Facial recognition check-ins in works

Facial recognition check-ins in works

Transport Ministry mulling Thai AirAsia request to use system

A Transport Ministry committee is studying a request by Thai AirAsia to implement a flight check-in system using facial recognition sensors, said Deputy Transport Minister Thaworn Senneam.

The committee has until the end of the month to decide whether the system is suitable for airports and, if so, how it should be operated. The panel is headed by Somkiat Maneesathit, the deputy director-general of the Department of Airports.

According to Thai AirAsia, the sensors would cut the check-in time by half.

Mr Thaworn said several government agencies will be invited to give their views on the proposed system. They include the Royal Thai Police, the Interior Ministry and the Civil Aviation Authority of Thailand.

The system requires careful consideration because it uses people's personal data and involves security matters. They must also discuss whether the law permits such a system to be operated.
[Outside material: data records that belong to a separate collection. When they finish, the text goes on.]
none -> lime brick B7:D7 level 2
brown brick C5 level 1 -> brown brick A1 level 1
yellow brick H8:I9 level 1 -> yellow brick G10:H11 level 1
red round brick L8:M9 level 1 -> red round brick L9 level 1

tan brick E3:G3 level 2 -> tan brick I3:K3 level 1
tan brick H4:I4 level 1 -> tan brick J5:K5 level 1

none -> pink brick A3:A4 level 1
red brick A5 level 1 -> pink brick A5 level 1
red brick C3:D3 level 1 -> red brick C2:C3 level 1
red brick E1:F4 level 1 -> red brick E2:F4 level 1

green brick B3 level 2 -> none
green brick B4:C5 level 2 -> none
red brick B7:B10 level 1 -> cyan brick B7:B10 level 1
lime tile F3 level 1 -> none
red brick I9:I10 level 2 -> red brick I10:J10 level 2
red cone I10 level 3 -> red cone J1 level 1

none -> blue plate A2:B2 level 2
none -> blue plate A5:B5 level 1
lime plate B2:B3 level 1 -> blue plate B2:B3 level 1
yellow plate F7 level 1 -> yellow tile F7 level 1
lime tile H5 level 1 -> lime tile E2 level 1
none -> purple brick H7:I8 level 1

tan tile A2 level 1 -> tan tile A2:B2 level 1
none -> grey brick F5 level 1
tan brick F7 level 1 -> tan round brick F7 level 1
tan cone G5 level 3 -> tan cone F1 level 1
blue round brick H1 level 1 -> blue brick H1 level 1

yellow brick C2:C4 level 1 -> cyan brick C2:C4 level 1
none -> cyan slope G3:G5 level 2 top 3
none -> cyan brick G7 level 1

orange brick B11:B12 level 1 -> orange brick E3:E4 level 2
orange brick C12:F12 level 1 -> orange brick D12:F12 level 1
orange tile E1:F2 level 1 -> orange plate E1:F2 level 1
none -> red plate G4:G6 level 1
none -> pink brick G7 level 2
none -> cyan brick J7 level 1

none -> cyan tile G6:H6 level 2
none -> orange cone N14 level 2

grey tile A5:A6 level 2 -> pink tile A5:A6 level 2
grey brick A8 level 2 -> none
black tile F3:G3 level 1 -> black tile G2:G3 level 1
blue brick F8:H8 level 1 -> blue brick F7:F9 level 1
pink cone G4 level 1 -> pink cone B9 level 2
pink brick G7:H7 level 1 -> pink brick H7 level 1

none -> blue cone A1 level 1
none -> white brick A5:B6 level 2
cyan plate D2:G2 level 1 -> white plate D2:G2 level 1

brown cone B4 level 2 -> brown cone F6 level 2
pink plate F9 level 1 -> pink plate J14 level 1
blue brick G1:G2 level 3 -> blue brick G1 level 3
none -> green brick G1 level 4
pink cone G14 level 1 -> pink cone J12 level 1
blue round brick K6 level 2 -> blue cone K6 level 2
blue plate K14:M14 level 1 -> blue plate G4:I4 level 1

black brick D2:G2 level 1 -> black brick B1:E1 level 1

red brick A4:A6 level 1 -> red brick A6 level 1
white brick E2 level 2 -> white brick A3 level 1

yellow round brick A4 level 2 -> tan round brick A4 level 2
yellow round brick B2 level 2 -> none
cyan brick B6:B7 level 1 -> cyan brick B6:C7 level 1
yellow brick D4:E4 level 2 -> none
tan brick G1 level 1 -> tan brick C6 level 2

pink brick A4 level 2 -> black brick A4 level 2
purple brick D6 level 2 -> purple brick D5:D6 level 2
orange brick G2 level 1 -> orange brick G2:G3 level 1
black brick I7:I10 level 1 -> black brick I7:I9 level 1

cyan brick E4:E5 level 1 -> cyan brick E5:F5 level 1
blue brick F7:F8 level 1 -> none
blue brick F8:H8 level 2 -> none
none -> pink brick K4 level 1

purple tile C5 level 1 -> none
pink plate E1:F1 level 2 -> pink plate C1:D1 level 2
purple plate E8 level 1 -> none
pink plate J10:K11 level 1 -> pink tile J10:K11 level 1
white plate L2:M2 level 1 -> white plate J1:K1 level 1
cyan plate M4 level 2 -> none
The deadline for the study expires at the end of the month although it can be extended for 15 days.

If the new check-in method for Thai AirAsia flights is given the green light, it will be implemented on a trial basis at provincial airports in Nakhon Phanom, Nan, Buri Ram and Roi Et.

Santisuk Klongchaiya, Thai AirAsia chief executive officer, said the facial recognition scan is safe and secure for users and effective for the airline as it drastically reduces check-in time. On average, a passenger spends 90 seconds checking in at airport counters.

If the system is approved, Thai AirAsia will be the first airline to use it in Thailand. At present, check-ins at many airports suffer delays, he said.